At a p-value > 0.05, we fail to reject our null hypothesis. The gross conversion for users who received the pop-up vs not were not different at a statistically significant level (CI: -0.0019 to 0.0116). 

These results are in line with the hypothesis that users who ultimately stay on will not change based on the additional pop-up to check time commitment. 

However, although not significantly different, the measured proportion difference is lower for the experiment group.

In [65]:
control_nc = control_df.Payments.sum() / control_df.Clicks.sum()
exp_nc = exp_df.Payments.sum() / exp_df.Clicks.sum()
control_n = control_df.Clicks.sum()
exp_n = exp_df.Clicks.sum()
nc_diff = exp_nc - control_nc

pool_std_err_nc = math.sqrt(control_nc*(1-control_nc)/control_n + exp_nc*(1-exp_nc)/exp_n)
margin_err_nc = 1.96 * pool_std_err_nc
lower_lim_nc = nc_diff - margin_err_nc
upper_lim_nc = nc_diff + margin_err_nc

print(nc_diff, lower_lim_nc, upper_lim_nc, margin_err_nc)

-0.0048737226745441675 -0.011604309812387078 0.0018568644632987437 0.006730587137842911


## 5. Summary and Recommendations

The initial read out of the data is promising:

* Gross conversion: At a p-value < 0.05, we reject our null hypothesis. The gross conversion for experiment group is lower than control group at a statistically and practically significant level. 

* Net conversion: At a p-value > 0.05, we fail to reject our null hypothesis.
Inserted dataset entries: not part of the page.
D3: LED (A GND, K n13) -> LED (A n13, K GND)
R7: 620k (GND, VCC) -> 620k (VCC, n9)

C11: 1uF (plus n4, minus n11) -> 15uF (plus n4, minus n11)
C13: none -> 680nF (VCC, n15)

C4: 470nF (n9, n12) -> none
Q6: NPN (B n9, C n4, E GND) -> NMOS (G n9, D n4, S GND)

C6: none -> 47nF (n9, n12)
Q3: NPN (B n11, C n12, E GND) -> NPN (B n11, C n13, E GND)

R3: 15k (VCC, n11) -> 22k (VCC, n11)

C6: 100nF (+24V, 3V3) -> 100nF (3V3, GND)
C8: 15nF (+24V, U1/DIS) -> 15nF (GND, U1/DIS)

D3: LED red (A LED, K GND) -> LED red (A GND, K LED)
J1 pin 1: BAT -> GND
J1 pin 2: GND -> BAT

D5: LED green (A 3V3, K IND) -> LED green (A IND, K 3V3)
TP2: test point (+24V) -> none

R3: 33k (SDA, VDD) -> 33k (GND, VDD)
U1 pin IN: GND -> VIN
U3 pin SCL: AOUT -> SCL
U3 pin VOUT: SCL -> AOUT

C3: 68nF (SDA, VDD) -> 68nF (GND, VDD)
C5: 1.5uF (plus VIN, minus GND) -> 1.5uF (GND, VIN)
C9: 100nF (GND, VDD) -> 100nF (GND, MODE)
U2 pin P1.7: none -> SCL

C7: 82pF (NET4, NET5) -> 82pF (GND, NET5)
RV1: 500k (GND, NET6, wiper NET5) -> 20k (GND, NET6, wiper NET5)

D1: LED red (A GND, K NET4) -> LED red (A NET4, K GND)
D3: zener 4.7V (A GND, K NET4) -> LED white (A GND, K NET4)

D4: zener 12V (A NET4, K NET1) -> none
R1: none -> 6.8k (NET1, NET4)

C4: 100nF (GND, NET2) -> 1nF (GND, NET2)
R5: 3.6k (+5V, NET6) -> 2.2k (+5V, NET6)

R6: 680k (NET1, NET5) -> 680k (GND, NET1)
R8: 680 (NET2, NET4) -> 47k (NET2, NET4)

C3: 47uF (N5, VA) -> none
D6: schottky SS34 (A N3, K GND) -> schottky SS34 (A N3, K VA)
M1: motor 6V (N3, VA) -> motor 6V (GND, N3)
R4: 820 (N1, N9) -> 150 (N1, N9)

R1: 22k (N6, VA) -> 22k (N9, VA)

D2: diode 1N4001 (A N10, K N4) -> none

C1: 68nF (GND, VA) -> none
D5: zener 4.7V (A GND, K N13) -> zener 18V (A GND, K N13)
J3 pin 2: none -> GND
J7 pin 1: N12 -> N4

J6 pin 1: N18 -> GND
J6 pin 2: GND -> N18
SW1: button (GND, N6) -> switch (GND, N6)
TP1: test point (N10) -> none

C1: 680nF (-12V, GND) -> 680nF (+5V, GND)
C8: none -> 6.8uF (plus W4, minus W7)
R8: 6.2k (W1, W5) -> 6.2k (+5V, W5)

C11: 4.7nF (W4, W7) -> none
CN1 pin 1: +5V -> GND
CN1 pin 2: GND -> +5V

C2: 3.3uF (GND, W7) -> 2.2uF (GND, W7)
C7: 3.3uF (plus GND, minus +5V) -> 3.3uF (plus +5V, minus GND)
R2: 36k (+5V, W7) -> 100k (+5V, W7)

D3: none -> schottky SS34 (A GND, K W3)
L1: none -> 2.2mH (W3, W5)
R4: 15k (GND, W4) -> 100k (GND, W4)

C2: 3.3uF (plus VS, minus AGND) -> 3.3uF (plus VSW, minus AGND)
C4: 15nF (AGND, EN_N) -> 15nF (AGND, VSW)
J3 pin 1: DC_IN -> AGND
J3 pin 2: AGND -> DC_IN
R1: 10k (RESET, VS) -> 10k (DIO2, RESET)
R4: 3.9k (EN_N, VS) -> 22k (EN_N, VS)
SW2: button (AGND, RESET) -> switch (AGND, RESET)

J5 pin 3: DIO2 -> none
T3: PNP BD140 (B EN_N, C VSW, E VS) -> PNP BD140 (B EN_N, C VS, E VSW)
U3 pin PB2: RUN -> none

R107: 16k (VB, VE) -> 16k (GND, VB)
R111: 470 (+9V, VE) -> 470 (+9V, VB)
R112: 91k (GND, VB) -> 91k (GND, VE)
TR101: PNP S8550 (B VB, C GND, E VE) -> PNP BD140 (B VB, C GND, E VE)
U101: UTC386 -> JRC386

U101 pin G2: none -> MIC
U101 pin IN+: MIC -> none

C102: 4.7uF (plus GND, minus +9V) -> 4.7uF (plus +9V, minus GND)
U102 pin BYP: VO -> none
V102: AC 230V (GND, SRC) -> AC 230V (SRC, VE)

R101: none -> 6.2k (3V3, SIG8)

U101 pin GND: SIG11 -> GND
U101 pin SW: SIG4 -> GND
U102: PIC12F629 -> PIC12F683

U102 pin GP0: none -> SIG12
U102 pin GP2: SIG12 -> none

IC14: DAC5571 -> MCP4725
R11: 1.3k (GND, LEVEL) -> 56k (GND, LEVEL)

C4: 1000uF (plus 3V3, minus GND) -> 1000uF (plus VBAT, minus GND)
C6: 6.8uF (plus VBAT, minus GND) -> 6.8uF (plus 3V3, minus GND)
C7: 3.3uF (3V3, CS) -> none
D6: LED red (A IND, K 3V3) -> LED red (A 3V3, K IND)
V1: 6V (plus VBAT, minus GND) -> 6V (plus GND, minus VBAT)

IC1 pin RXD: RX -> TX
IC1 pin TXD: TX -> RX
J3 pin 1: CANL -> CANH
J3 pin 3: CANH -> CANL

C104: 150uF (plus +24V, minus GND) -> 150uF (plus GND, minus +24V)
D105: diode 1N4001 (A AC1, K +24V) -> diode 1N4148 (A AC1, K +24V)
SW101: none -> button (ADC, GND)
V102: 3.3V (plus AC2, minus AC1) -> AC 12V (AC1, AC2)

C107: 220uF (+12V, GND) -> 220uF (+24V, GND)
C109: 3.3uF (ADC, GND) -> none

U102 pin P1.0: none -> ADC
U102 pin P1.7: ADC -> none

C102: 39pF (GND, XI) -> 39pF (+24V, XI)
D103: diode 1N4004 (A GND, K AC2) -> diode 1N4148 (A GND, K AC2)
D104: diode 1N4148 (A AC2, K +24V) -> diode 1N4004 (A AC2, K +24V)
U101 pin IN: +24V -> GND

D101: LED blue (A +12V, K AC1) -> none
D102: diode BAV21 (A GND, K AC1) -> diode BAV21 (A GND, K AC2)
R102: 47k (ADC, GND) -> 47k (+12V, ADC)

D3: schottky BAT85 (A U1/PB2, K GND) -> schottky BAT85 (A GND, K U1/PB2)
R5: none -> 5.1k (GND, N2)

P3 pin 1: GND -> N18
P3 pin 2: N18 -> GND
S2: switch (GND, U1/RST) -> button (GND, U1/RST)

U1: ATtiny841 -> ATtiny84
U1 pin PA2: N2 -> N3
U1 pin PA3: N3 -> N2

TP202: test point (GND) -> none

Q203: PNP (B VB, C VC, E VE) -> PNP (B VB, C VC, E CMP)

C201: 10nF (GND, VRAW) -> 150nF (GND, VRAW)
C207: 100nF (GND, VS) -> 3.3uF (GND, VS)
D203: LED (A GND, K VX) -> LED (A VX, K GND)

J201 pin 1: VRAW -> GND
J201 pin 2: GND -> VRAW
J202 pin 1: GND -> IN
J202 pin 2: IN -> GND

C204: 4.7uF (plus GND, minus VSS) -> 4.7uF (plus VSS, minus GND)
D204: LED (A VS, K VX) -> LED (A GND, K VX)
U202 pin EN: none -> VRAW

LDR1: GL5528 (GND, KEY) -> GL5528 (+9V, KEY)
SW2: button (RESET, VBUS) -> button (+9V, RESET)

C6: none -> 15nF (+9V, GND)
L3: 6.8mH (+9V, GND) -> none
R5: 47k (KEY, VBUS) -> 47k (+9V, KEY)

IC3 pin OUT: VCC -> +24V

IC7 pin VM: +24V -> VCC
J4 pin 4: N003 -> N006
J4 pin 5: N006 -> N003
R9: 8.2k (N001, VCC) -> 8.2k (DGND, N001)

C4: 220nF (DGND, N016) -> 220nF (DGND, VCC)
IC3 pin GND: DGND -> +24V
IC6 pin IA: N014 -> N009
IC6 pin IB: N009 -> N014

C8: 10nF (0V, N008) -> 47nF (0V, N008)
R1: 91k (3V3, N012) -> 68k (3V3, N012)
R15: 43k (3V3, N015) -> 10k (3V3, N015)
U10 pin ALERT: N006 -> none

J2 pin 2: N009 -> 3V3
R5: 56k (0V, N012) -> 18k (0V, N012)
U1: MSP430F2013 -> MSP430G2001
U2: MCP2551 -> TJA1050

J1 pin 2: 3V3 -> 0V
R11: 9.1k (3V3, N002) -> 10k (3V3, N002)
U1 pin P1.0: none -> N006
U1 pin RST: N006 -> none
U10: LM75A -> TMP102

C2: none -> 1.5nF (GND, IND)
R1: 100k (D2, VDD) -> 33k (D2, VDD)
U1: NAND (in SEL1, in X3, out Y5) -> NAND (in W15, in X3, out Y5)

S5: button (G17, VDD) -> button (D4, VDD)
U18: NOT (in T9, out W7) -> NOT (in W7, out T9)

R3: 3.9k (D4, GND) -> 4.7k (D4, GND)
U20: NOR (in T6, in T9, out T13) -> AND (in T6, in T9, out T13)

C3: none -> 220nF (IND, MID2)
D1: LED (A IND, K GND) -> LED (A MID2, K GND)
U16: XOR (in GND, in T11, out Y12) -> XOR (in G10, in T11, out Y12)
While the difference is not statistically significant, the net conversion for the experiment group was lower than the control group.

These results are in line with our hypothesis that showing the pop up will reduce the  of users who enroll, while not impacting users who ultimately stay. 

Based on the initial results, the recommendations are the following:

1. Confirm enrollment data, and wait 14 more days and rerun the analysis

2. Run more experiments that may lead to better outcomes. Users who sign up for the free trial period and drop before 14 days, does not necessarily mean they were frustrated with lack of time. 

Potential experiments:
* Instead of a pop up, test disclaimer under "start new trial" that indicates recommended time commitment. This may better set expectations, while not potentially negatively impacting enrollment rate.

* Once user is enrolled and inactive, test notifications/verbiage that remindes users to commit more time ("e.g. you've spent 2 hours this week on X vs. recommended time of Y. Continue course now"). This may increase net conversion/retention.